Wider definition of “frivolous”: The amended rule widens the scope of frivolous conduct by providing that conduct is “frivolous” if it “asserts material factual statements that are false.” See 130-1.1(c)(3). The old rule had provided that conduct was frivolous only if it was “completely without merit in law or fact…”
Greater sanctions for failure to appear: If an attorney fails without good cause to appear for a scheduled court hearing, the amended rule allows a court to impose financial sanctions on him personally “in addition to” requiring the attorney to pay attorney fees and other expenses incurred by other parties. See 130-2.1(a). The old rule allowed either personal sanctions or fees and expenses, but not both.
In my conclusion to the article on tougher sanctions, I said:
The amended rule will at first make law practice more difficult, especially for sole practitioners. But in the long run, if courts really enforce the new rule, it should cut down on frivolous litigation and frivolous litigation tactics. That should reduce the costs of litigation for clients and leave lawyers and judges more time to think about the merits of cases rather than the methods by which they are litigated.

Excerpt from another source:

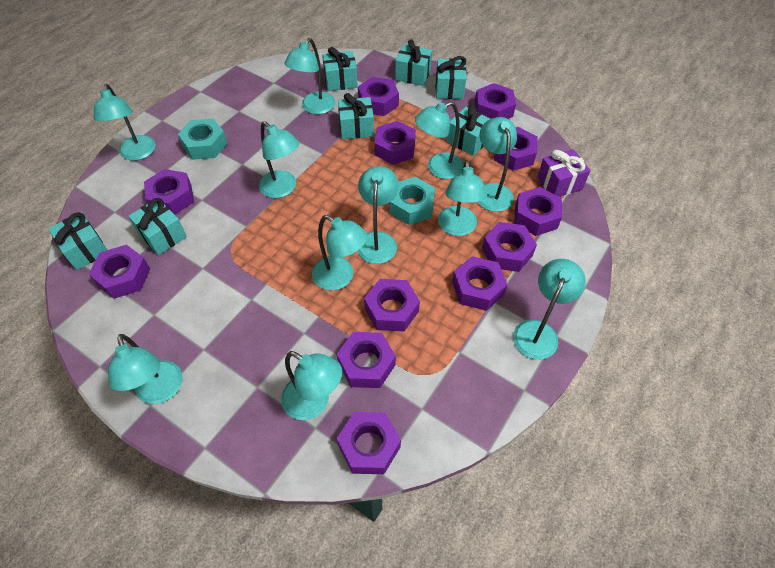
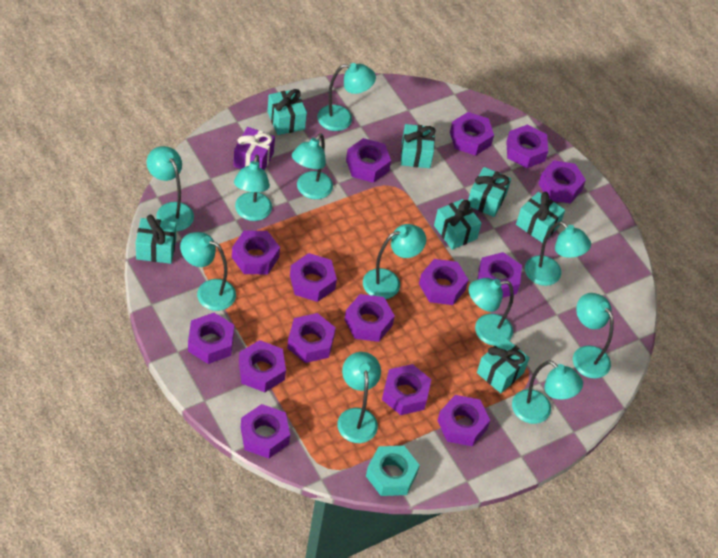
purple nut: 12 -> 15
turquoise nut: 2 -> 1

Was I right? I have no empirical or anecdotal evidence either way. Meanwhile, the 1998 sanctions provisions remain in effect today, with only a few minor changes.
Comprehensive Changes to the Code of Professional Responsibility
In 1999, the courts finally adopted the bulk of the Krane Committee proposals. Those changes included, among others:
• adding DR 1-105 (now Rule 8.5) to give guidance on choice of law to lawyers who practice in multiple jurisdictions
• tightening restrictions on targeted mail solicitation in DR 2-103 (now Rule 7.3)
• allowing lawyers to advertise under DR 2-105 (now Rule 7.4) that they are certified as “specialists” by a private organization approved by the ABA
• allowing law firms, per DR 3-102 (now Rule 5.4), to compensate nonlawyers “based in whole or in part on a profit-sharing arrangement”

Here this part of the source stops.